Feindre la justice

Texte de Machiavel : ce sont les intérêts qui guident le peuple

Misère du peuple. Machiavel

Livre I CHAPITRE XXXII.Discours sur la première Décade de Tite Live

Une république ou un prince ne doit jamais différer trop longtemps à soulager le peuple dans ses besoins.

Les Romains réussirent une fois à se montrer sans inconvénient généreux envers le peuple, à l’instant même du danger ; ce fut lorsque Porsenna vint assiéger Rome pour y remettre les Tarquins sur le trône.

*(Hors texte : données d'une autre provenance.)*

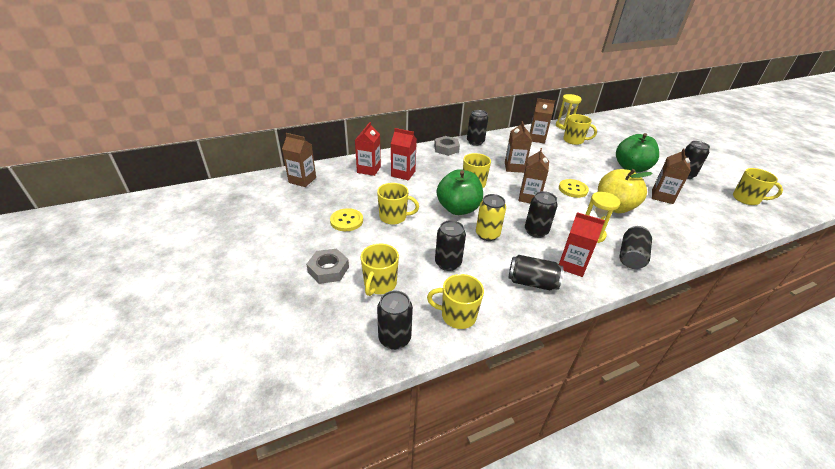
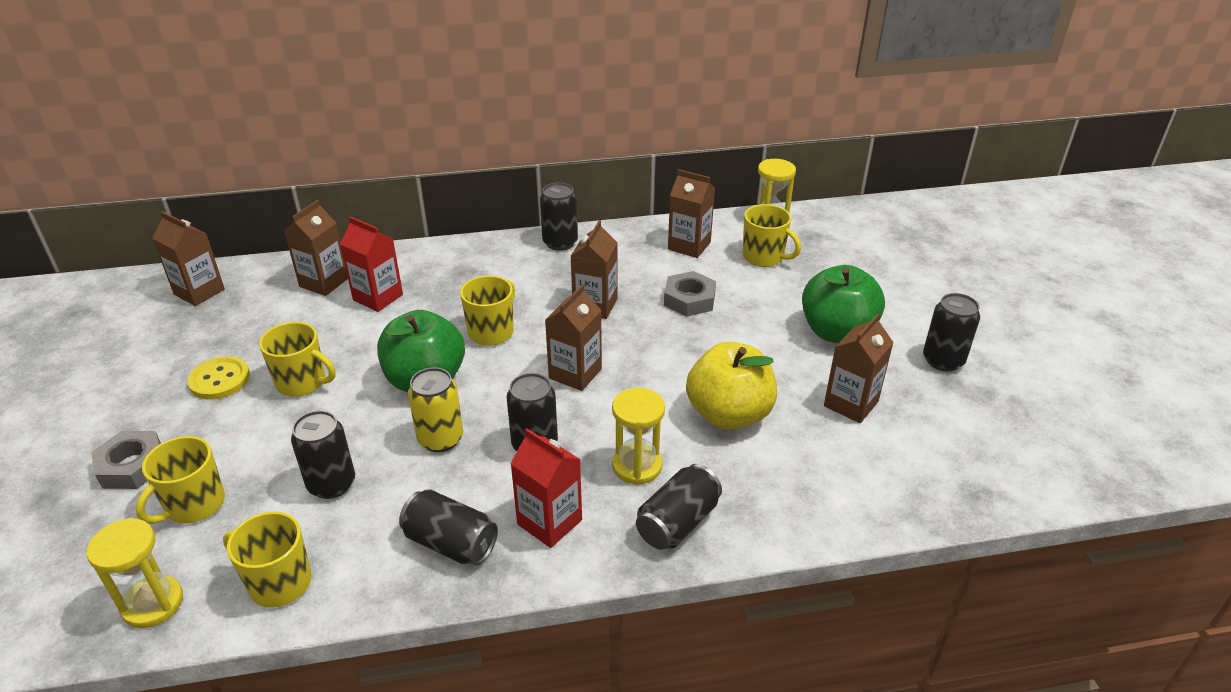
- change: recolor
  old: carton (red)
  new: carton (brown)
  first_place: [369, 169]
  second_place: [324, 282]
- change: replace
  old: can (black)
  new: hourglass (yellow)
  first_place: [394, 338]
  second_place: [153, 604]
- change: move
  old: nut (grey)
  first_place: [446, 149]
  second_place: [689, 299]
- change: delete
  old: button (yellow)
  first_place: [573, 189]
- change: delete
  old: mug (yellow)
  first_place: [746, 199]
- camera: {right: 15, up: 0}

Le sénat, comptant peu sur la multitude, qu’il soupçonnait d’être prête à servir les rois plutôt qu’à soutenir la guerre, la déchargea de l’impôt sur le sel et des autres contributions, afin de se la rendre favorable, en disant « que les pauvres faisaient assez pour le bien public en élevant leurs enfants ; » le peuple, gagné par ce bienfait, ne balança pas à soutenir l’assaut, et à supporter la famine et la guerre.
Mais que cet exemple n’engage point à attendre jusqu’au moment du péril pour tâcher de gagner le peuple ; ce qui réussit une fois aux Romains ne peut plus désormais réussir. La multitude ne dira pas que c’est de vous qu’elle tient un pareil bienfait, mais qu’elle le doit à vos ennemis ; elle craindra sans cesse que le péril une fois passé vous ne lui retiriez le bienfait que la contrainte avait arraché de vos mains, et elle croira ne vous devoir aucune reconnaissance. Si les Romains tirèrent un avantage du parti qu’ils avaient adopté, c’est que l’État était encore dans sa nouveauté et à peine affermi, et que le peuple avait vu comment déjà plusieurs lois à son avantage avaient été rendues, telles que celle de l’appel au jugement du peuple ; de sorte qu’il put croire que le nouveau bienfait qui lui était accordé avait moins pour cause l’approche de l’ennemi, que le penchant du sénat à faire son bonheur. D’ailleurs, le souvenir des outrages et du mépris dont ses rois l’avaient accablé était encore vivant dans sa mémoire.
Mais, comme de pareilles causes se réunissent rarement, il est rare aussi que les mêmes remèdes puissent être efficaces. En conséquence, république ou prince, on doit examiner d’abord de quels orages on est menacé, et de quels hommes on peut avoir besoin au moment du danger ; ensuite on doit se conduire envers eux de la manière dont on s’y croirait obligé dans le cas où quelque malheur surviendrait. Quiconque en agit différemment (soit prince, soit république, mais surtout un prince), et croit au moment du péril pouvoir regagner les hommes en les comblant de bienfaits, se trompe profondément. Loin de s’assurer leur appui, il ne fait que hâter sa ruine.